I have been keeping track of the University of East Anglia's "emailgate" story, not so much for the specifics of what the members of the University's Climate Research Unit did or did not say or do, but for the broader debates around scientific processes, including peer review and data release.

I have been spurred to write this blog entry by an article on emailgate by George Monbiot in the Guardian and an article written by the computer scientist Steve Easterbrook.

Monbiot has been appalled by the responses of scientists to freedom of information requests. Now after reading Easterbrook's description of scientists' behaviour he says he is beginning to understand. The picture Easterbrook paints is not one I fully recognise or accept. Easterbrook says that most academics have big egos and thick skins, This, he argues is the way that we get things published in the face of critical peer review. This makes sense--these things are helpful--but it does not mean that academics have license to "always be rude to ignorant and lazy people".

Academics have the responsibility to test their ideas dispassionately and when they are convinced about their robustness, to argue and communicate the ideas with passion -- until someone comes along and does serious damage to the plausibility of said ideas. I'm reading Manjit Kumar's "Quantum" and I like Max Planck's quote on this "consider every step carefully in advance, but then, if you believe you can take responsibility for it, let nothing stop you". But by Kumar's accounts, Planck was courteous, in public AND in private.

The bit of Easterbrook's piece that disturbs me the most is the derision he heaps upon those who attempt to get datasets via freedom of information requests. He says that the way others get data is to stroke the holder's ego, or propose joint work, or reconstruct the data yourself.

It's true that most data sets contain a huge amount of value added from the researchers who have "cleaned" the data (removing obviously incorrect values, filling in gaps, smoothing implausible discontinuities etc.) and have constructed new variables. But the source data are taxpayer supported. And most of the value added is taxpayer supported. And on the topic of climate change, the consequences of making a mistake with the data are huge.

So it's not good enough to have to rely on stroking, cajoling and duplicating from scratch in order to try to reproduce someone's work. Scientists are weakening the peer review process they think is such a "crap shoot" by denying others' access to data sets they have constructed.

Clearly we need to find ways of balancing the protection of datasets as intellectual property and as the creation of global public goods. More journals should insist on making the datasets available upon publication of the papers that rely on them.
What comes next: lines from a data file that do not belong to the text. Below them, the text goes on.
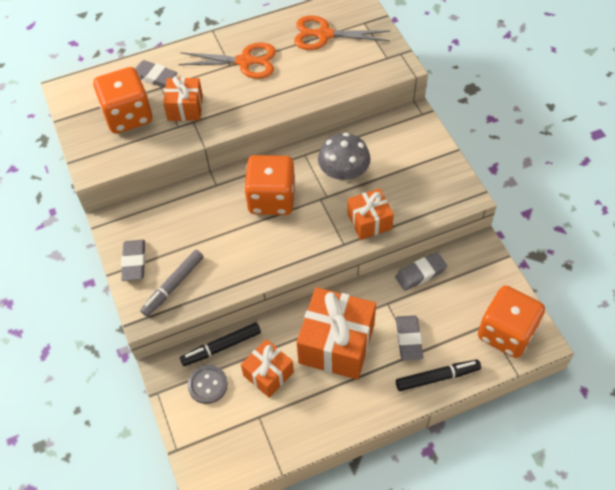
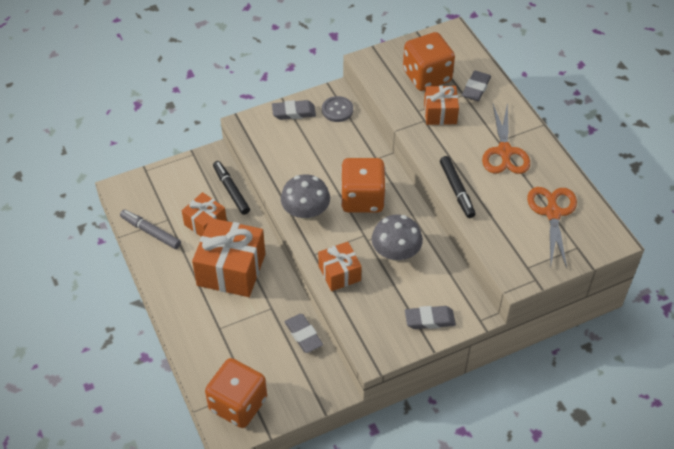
camera: 85 degrees right, 5 degrees down
(173, 286) = (271, 139): grey marker -> grey marker (150, 232)
(208, 385) = (198, 184): grey button -> grey button (337, 110)
(286, 251) = (305, 212): none -> grey mushroom
(408, 339) = (234, 324): grey eraser -> grey eraser (429, 320)
(437, 377) = (195, 345): black marker -> black marker (457, 190)

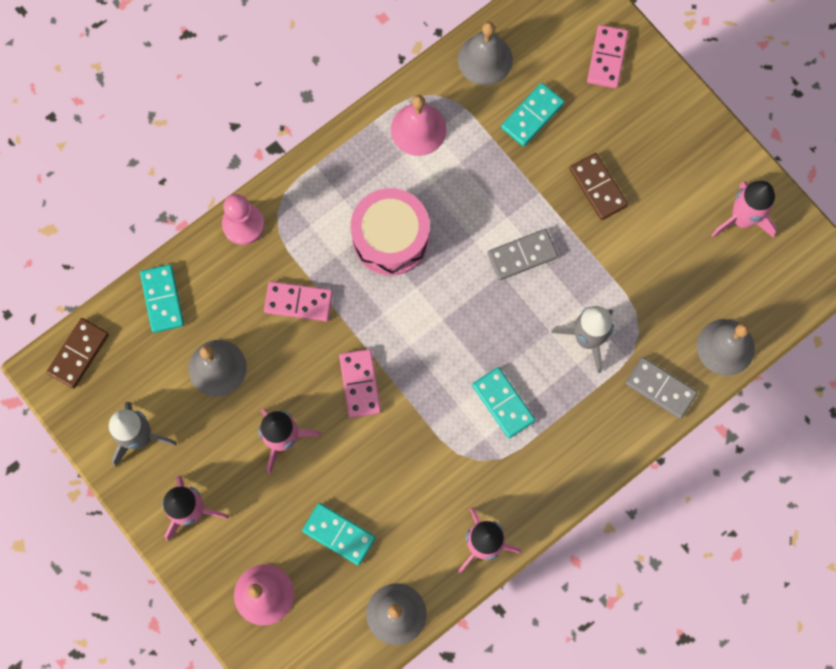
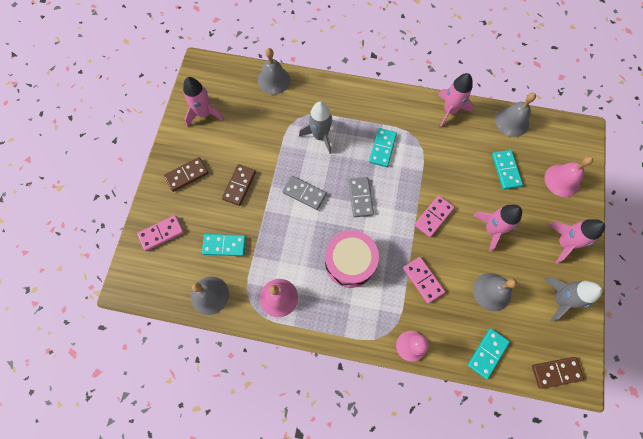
camera: 130 degrees left, 5 degrees down
(660, 388) = (316, 92): grey domino -> grey domino (360, 198)
(664, 137) = (187, 175): none -> brown domino

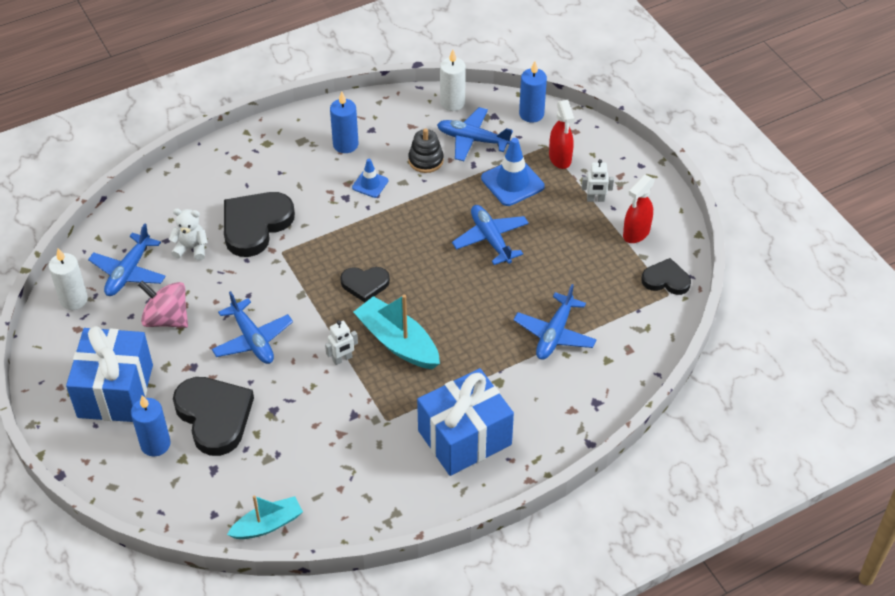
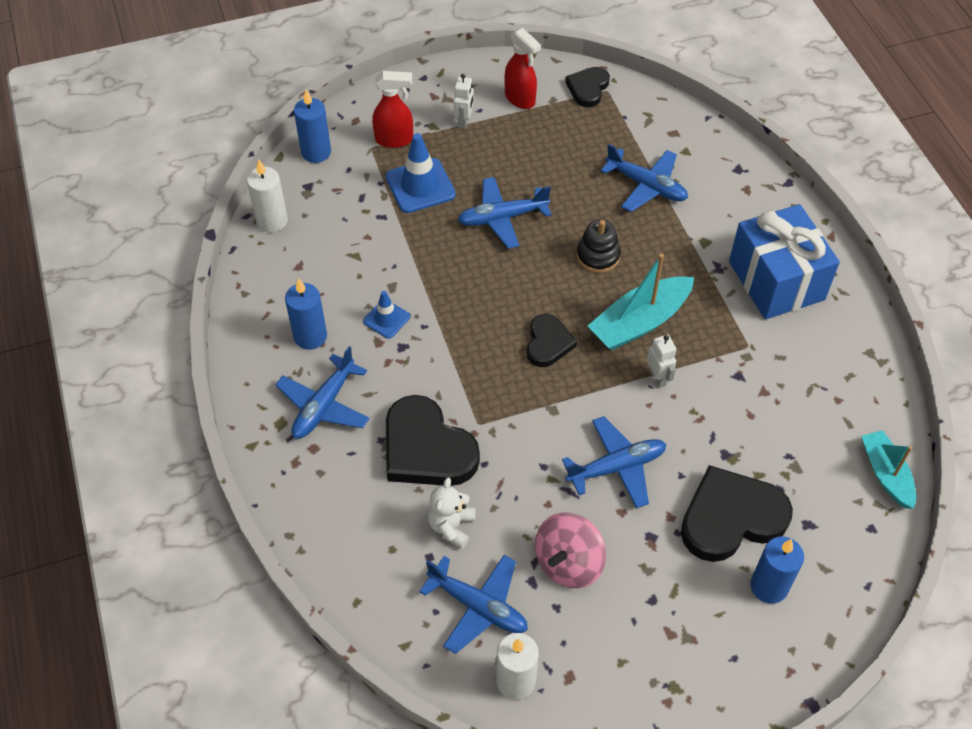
camera: 80 degrees left, 5 degrees up
(115, 391) = (681, 631): blue gift -> none
(426, 160) = (362, 259): black stacking toy -> black stacking toy (598, 256)
(472, 140) = (341, 211): blue plane -> blue plane (324, 405)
All research funders should insist on data sets being made publicly available in a readily usable form, with an appropriate negotiated delay.

My previous organisation, IFPRI has a data release policy (which I helped author) and a good implementation record on making data available. My current organisation, IDS, does not have the same core resources to do this. Most UK research funders are lax about making data they fund publicly available in a usable form and so the entire UK sector is, I suspect, underproviding these public goods.

Politeness from researchers is probably too much to ask for, but the data they work with should not be.

2 comments:

Steve Easterbrook said...

Lawrence,
Your points would be more cogent if you probed the nature of the data that was requested in these FoI requests. It wasn't data from publicly funded research, it was commercially sensitive data from a large number of different national meteorological services around the world. The UEA had signed agreements with these services in order to secure access to this data. The people seeking the data could have gone and gotten it from source (and would have had to sign similar agreements), but they were never interested in the data, they were pursuing an obsessive campaign to discredit scientists.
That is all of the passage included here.